È online la nuova puntata di Economix, condotta da Alessandra Rossi, stavolta dedicata al tema del ciclo dei rifiuti, in particolare a Scarpino di cui abbiamo deciso di raccontare passato presente e futuro. In studio, il presidente di Amiu, Giovanni Battista Raggi e Carlo Senesi, dirigente Amiu area impianti, sviluppo innovativo e tecnologico.
Scarpino non è più un girone dantesco
«Scarpino non è più quel girone dantesco che era un tempo – spiega Raggi -, ovvero quel luogo temporaneo dove, alla fine degli anni Sessanta, portare rifiuti per poi realizzare inceneritori. Oggi è un esempio di come si può recuperare una situazione molto difficile, mettendola in sicurezza con strumentazioni, monitoraggio e impiantistiche che impediscano effetti inquinanti nell’ambienti».
Tra il 2014 e il 2017 venne chiusa Scarpino per una serie di pericoli ambientali evidenti, a fronte dei quali si è intervenuto per stabilizzare il rifiuto nella maxi area- al fondo di Scarpino c’è uno spessore di rifiuti di 110-115 metri -, ma anche tramite il recupero del percolato (liquido che passa attraverso il rifiuto e porta via una serie di materiali inquinanti che non devono impregnare il terreno e finire nei corsi d’acqua) che oggi viene raccolto in apposite vasche e “filtrato” attraverso un impianto di depurazione, il più grosso depuratore al mondo su discarica.

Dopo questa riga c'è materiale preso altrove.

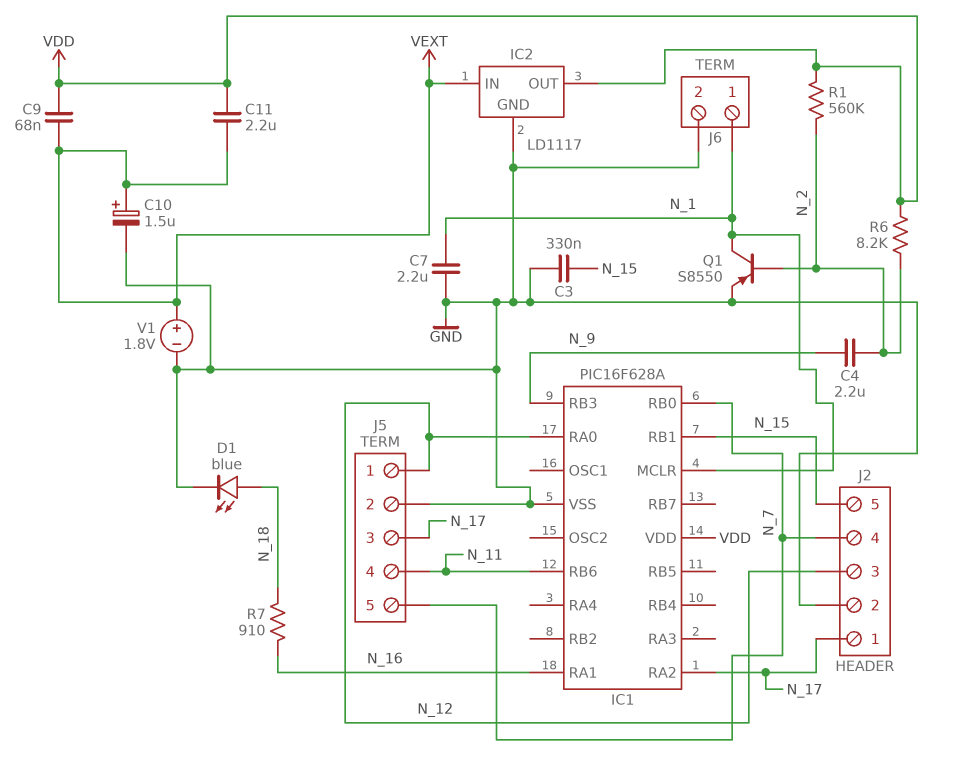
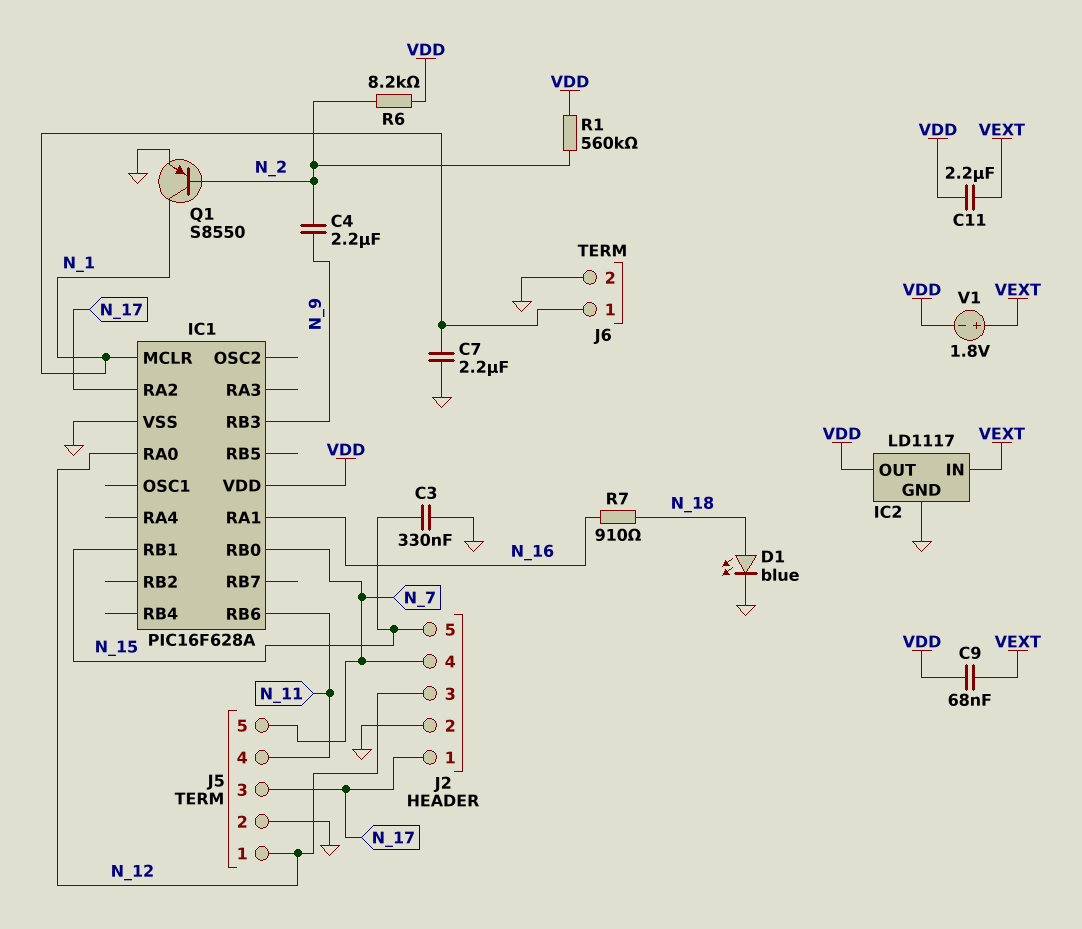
C10: 1.5uF (plus VEXT, minus GND) -> none
V1: 1.8V (plus VEXT, minus GND) -> 1.8V (plus VEXT, minus VDD)

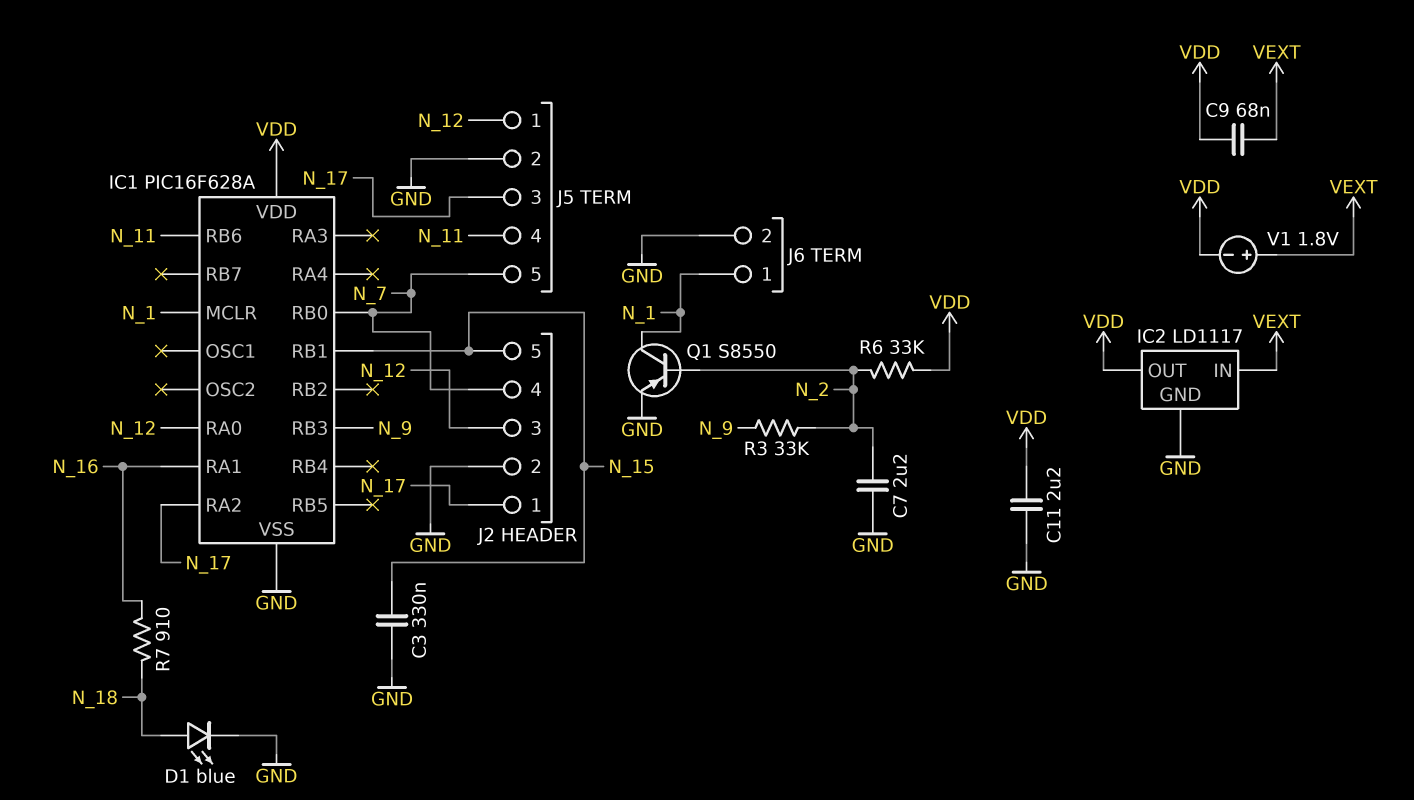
C4: 2.2uF (N_2, N_9) -> none
C7: 2.2uF (GND, N_1) -> 2.2uF (GND, N_2)
C11: 2.2uF (VDD, VEXT) -> 2.2uF (GND, VDD)
R1: 560k (N_2, VDD) -> none
R3: none -> 33k (N_2, N_9)
R6: 8.2k (N_2, VDD) -> 33k (N_2, VDD)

Senesi, “padre” della messa in sicurezza di Scarpino, ricorda che il passaggio costante dell’acqua piovana attraverso i rifiuti «ha sempre portato via materiale ancora contaminante. Ecco che negli anni della chiusura si è scelto di voltare pagina: si è progettato un impianto di depurazione che non esisteva sul mercato, poi si è fatta partire l’attività di capping, quindi la copertura della discarica che impedisse alle piogge di aumentare il percolato. Si tratta di un grandissimo cantiere che va avanti dal 2018 e che durerà ragionevolmente ancora 2-3 anni».

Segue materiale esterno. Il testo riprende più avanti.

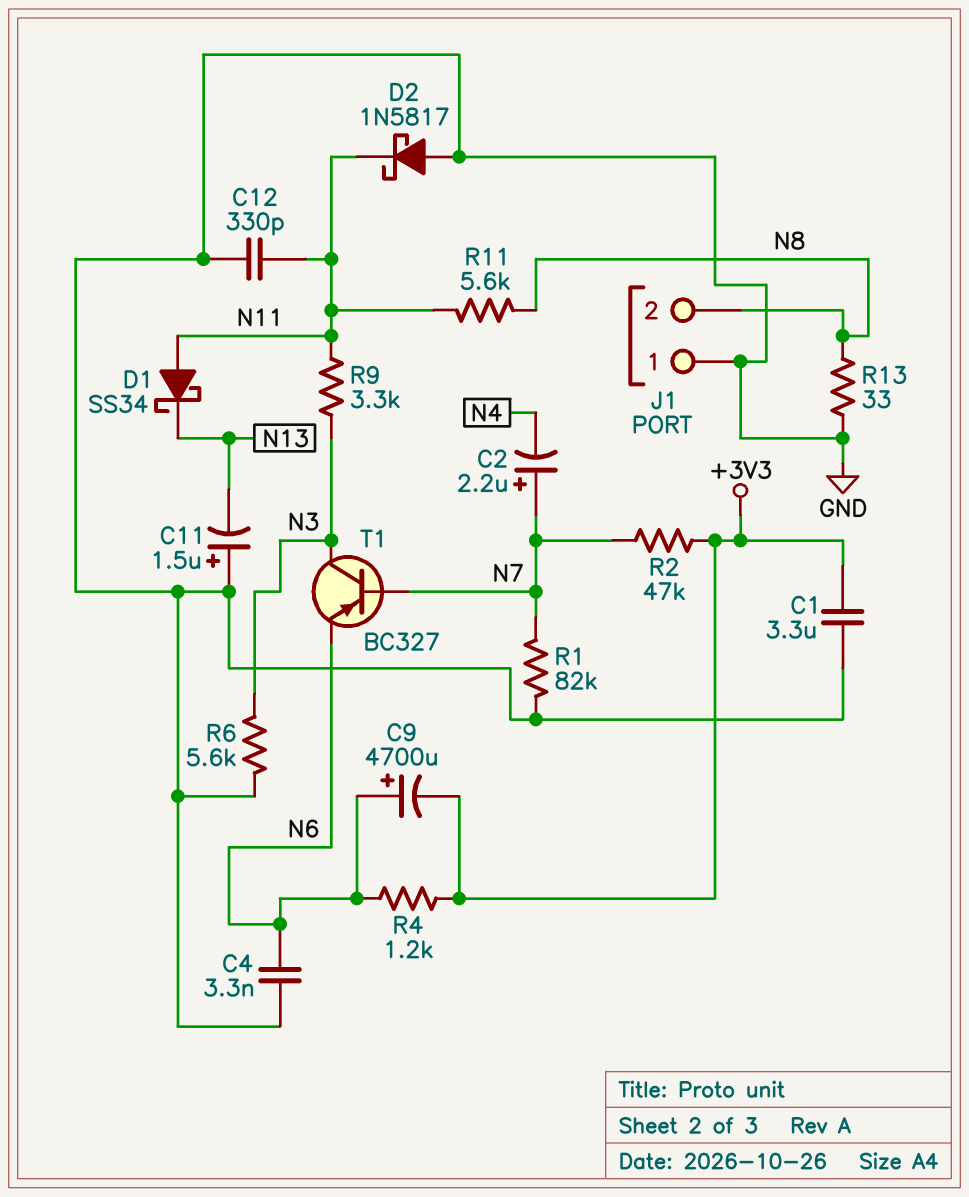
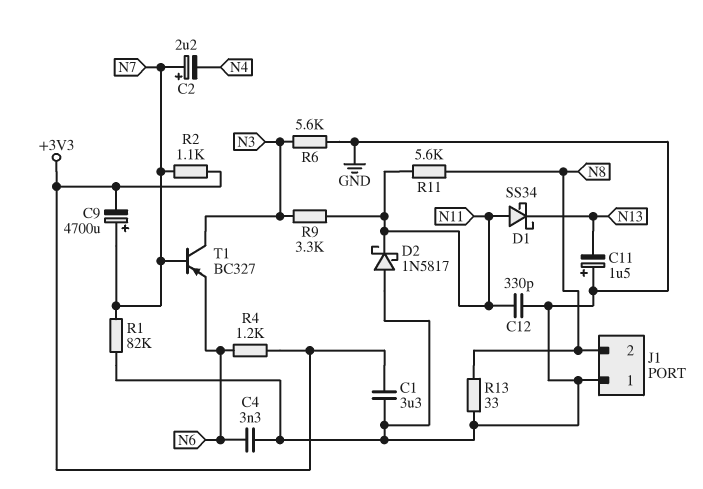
C9: 4700uF (plus N6, minus +3V3) -> 4700uF (plus N7, minus +3V3)
R2: 47k (+3V3, N7) -> 1.1k (+3V3, N7)

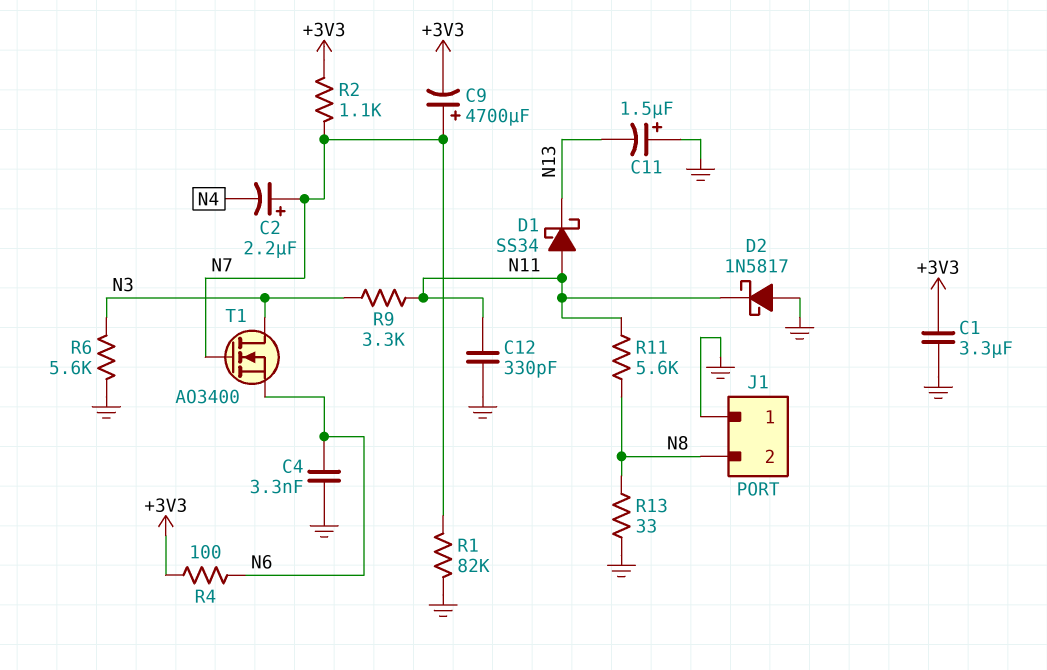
R4: 1.2k (+3V3, N6) -> 100 (+3V3, N6)
T1: PNP BC327 (B N7, C N3, E N6) -> NMOS AO3400 (G N7, D N3, S N6)

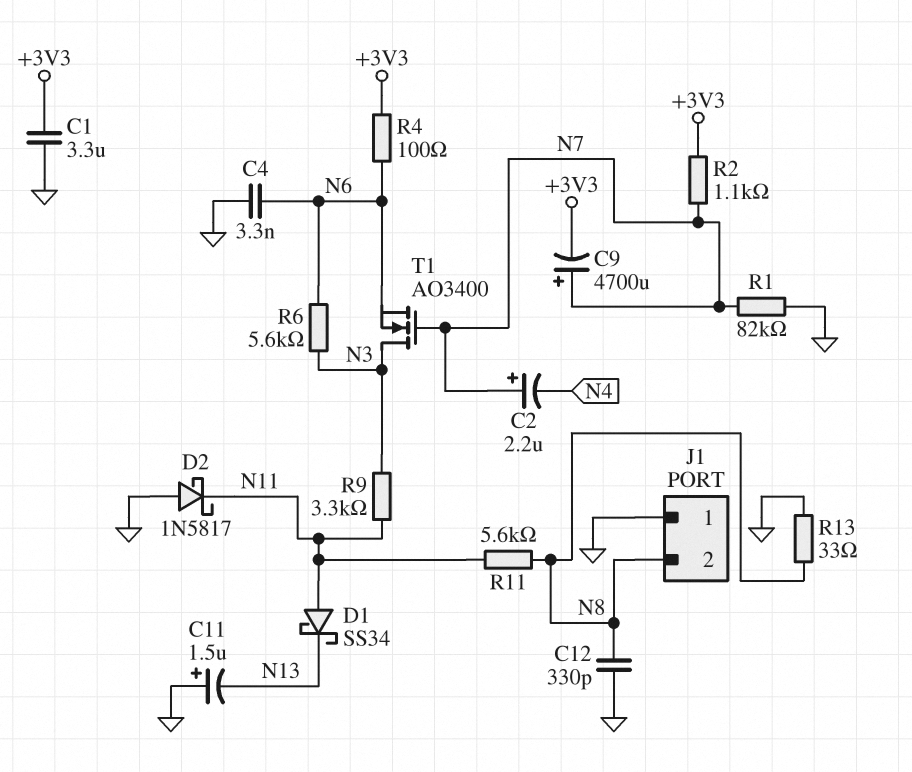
C12: 330pF (GND, N11) -> 330pF (GND, N8)
R6: 5.6k (GND, N3) -> 5.6k (N3, N6)

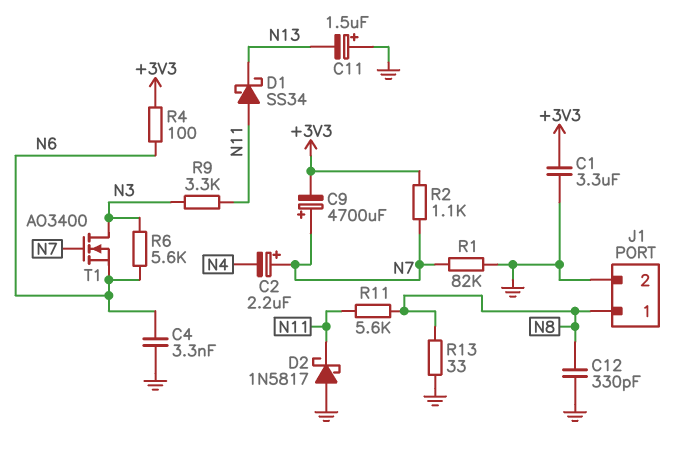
J1 pin 1: GND -> N8
J1 pin 2: N8 -> GND

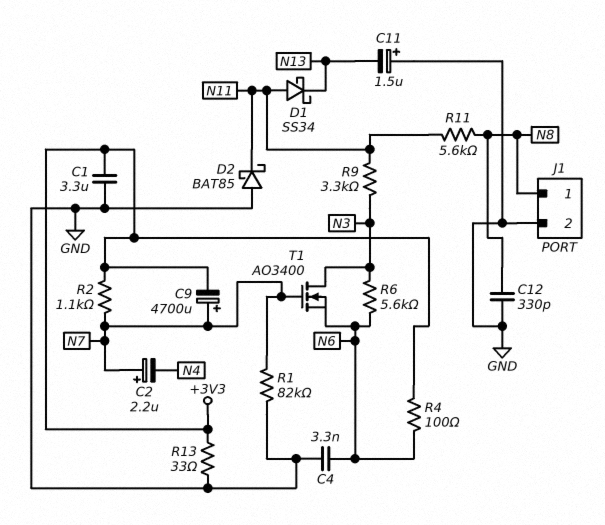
D2: schottky 1N5817 (A GND, K N11) -> schottky BAT85 (A GND, K N11)
R13: 33 (GND, N8) -> 33 (+3V3, GND)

La sfida dell’economia circolare
Ma quali le sfide da affrontare? «Il nostro obiettivo – spiega – è l’economia circolare: già ad esempio partendo dal depuratore, ad esempio, abbiamo apportato modifiche tali da utilizzare anche il concentrato, quindi il residuo della depurazione, producendo solfato di ammonio, che è stato certificato e che noi rivendiamo». Ma anche il biogas prodotto dalla discarica, o il più grande impianto di fotovoltaico installato lì.
«Come obiettivo, abbiamo in mente di chiudere il ciclo archiviando la discarica, con elementi innovativi e moderni – sottolinea Senesi – La discarica va messa in sicurezza, ma non deve essere più il modo in cui chiudiamo il ciclo dei rifiuti». I tempi per raggiungere l’obiettivo sono sempre «una variabile italicamente estensibile – osserva Raggi – Pensiamo solo alle certificazioni e le autorizzazione degli impianti, nonché la loro realizzazione. Per costruire gli impianti finali occorrono in media tre anni, ma per vedere il lavoro finito ce ne vogliono 5-6, perché per autorizzazioni servono almeno 3 anni. È un enorme problema: se da un lato è corretto valutare tutti gli impatti e le tecnologie, ma il rischio è partire con un progetto che, quando viene autorizzato, è già vecchio perché le tecnologie sono andate avanti».
Amiu cerca di captare le nuove possibilità tecnologiche per ottimizzare i processi di economia circolare: «Sul tema delle biomasse – spiega – si sta valutando di superare ad esempio lo stoccaggio per realizzare, attraverso nuove tecnologie, idrogeno o metano, quindi utilizzando in maniera economicamente più vantaggiosa quel materiale».